Rezension zu »Niedergang« von Roman Graf

Der gebürtige Schweizer und ehemalige Pfandfinder André liebt die Berge. Inzwischen lebt er jedoch seit Jahren in Berlin, landschaftlich nicht zu vergleichen mit seinen geliebten Schweizer Hochalpen. Seine Freundin Luise hingegen kennt die Berge nur von Fotos. André will dies ändern, zu seinen Wurzeln zurückkehren. Im bevorstehenden Wanderurlaub will André Luise seine Welt zeigen und hat zu diesem Zweck tagelange, höchst anstrengende und komplizierte Wanderroute herausgesucht. Um sich darauf vorzubereiten, haben die beiden das Wandern im Berliner Umland trainiert – klar, ist ja quasi dasselbe. Die Wanderkleidung, bei der wir André und Luise begleiten startet schon holprig und schnell wird klar, dass die geplante Wanderung für die bergunerfahrene Luise unausweichlich zu viel ist. Die Diskrepanzen drücken auf die Stimmung des Paares. Am dritten Tag der Wanderung, die für beide aus unterschiedlichen Gründen mehr zur Qual geworden ist – Luise ist erschöpft und André genervt von ihr – kommt Luise an den Punkt, an dem sie weder weitergehen kann noch will. André wiederum hält nichts vom Aufgeben und so treffen beide eine folgenschwere Entscheidung: Während Luise alleine umkehrt, wandert André alleine weiter, denn ein Abbruch käme für ihn dem Versagen gleich. Also macht er sich auf den Weg und bricht einige der wichtigsten Regeln am Berg: nicht alleine und ohne die richtige Ausrüstung und körperlichen Voraussetzungen zu wandern. Denn ob André es wahrhaben möchte oder nicht, auch er ist inzwischen kein erfahrener Bergsteiger mehr. Und so trifft André eine falsche Entscheidung nach der nächsten, bis es tatsächlich zu spät ist zum Umkehren. Was nun?

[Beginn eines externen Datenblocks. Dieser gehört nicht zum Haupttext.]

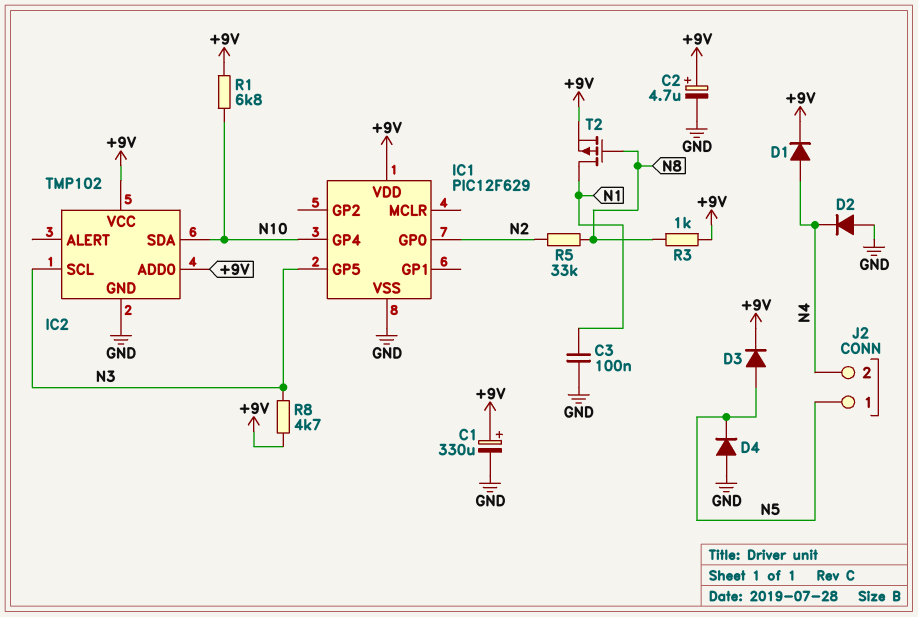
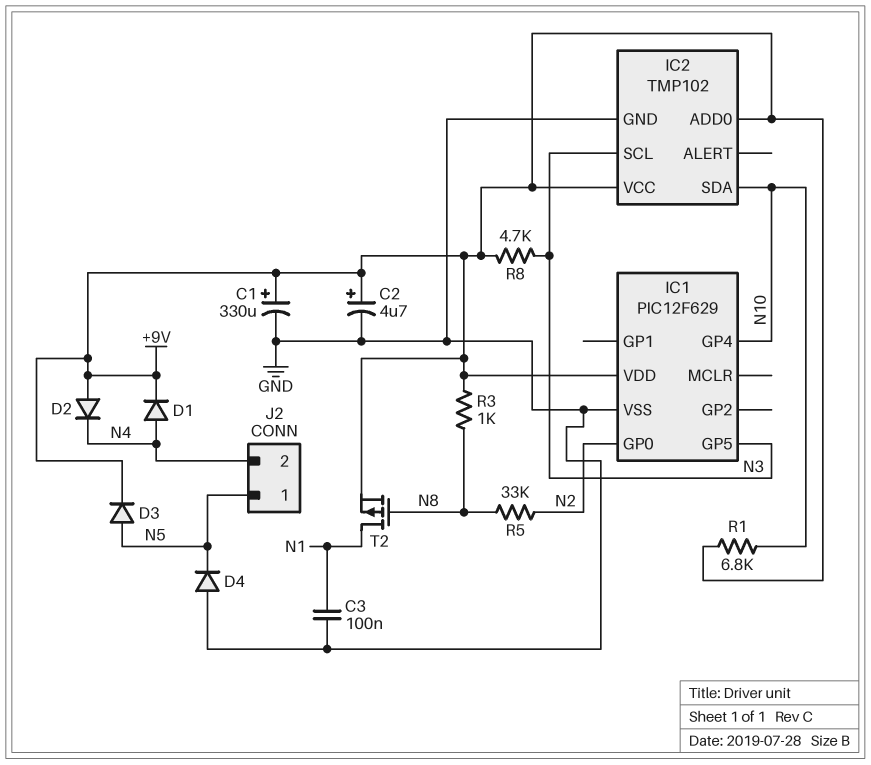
D2: diode (A GND, K N4) -> diode (A +9V, K N4)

Sowohl André als auch Luise waren mir von Anfang bis Ende unsympathisch – zugegeben, André deutlich mehr als Luise. Seine Unfähigkeit, nachzugeben. Sein Widerwille, die Situation richtig einzuschätzen. All die falschen Entscheidungen, die sich auftürmen zum Finale. Ihr Unmut, ihr Warten mit der Erkenntnis, dass es nicht mehr weiter geht, als es schon fast zu spät dafür ist. Ihr geteilter Stursinn, der es ihnen anscheinend schier unmöglich machen, auf die Belange des/der jeweils anderen einzugehen. Beide mit schlechten Eigenschaften ausgestattet, die einer derartigen Wanderung zwangsläufig in die Quere kommen. Und trotzdem oder gerade deshalb war ich wie gefangen in diesem Roman über falschen Stolz, Eitelkeit, Selbstüberschätzung und deren Konsequenzen. Ein perfektes Abbild all dessen, was man eben nicht tun sollte, wenn man in den Bergen wandern ist.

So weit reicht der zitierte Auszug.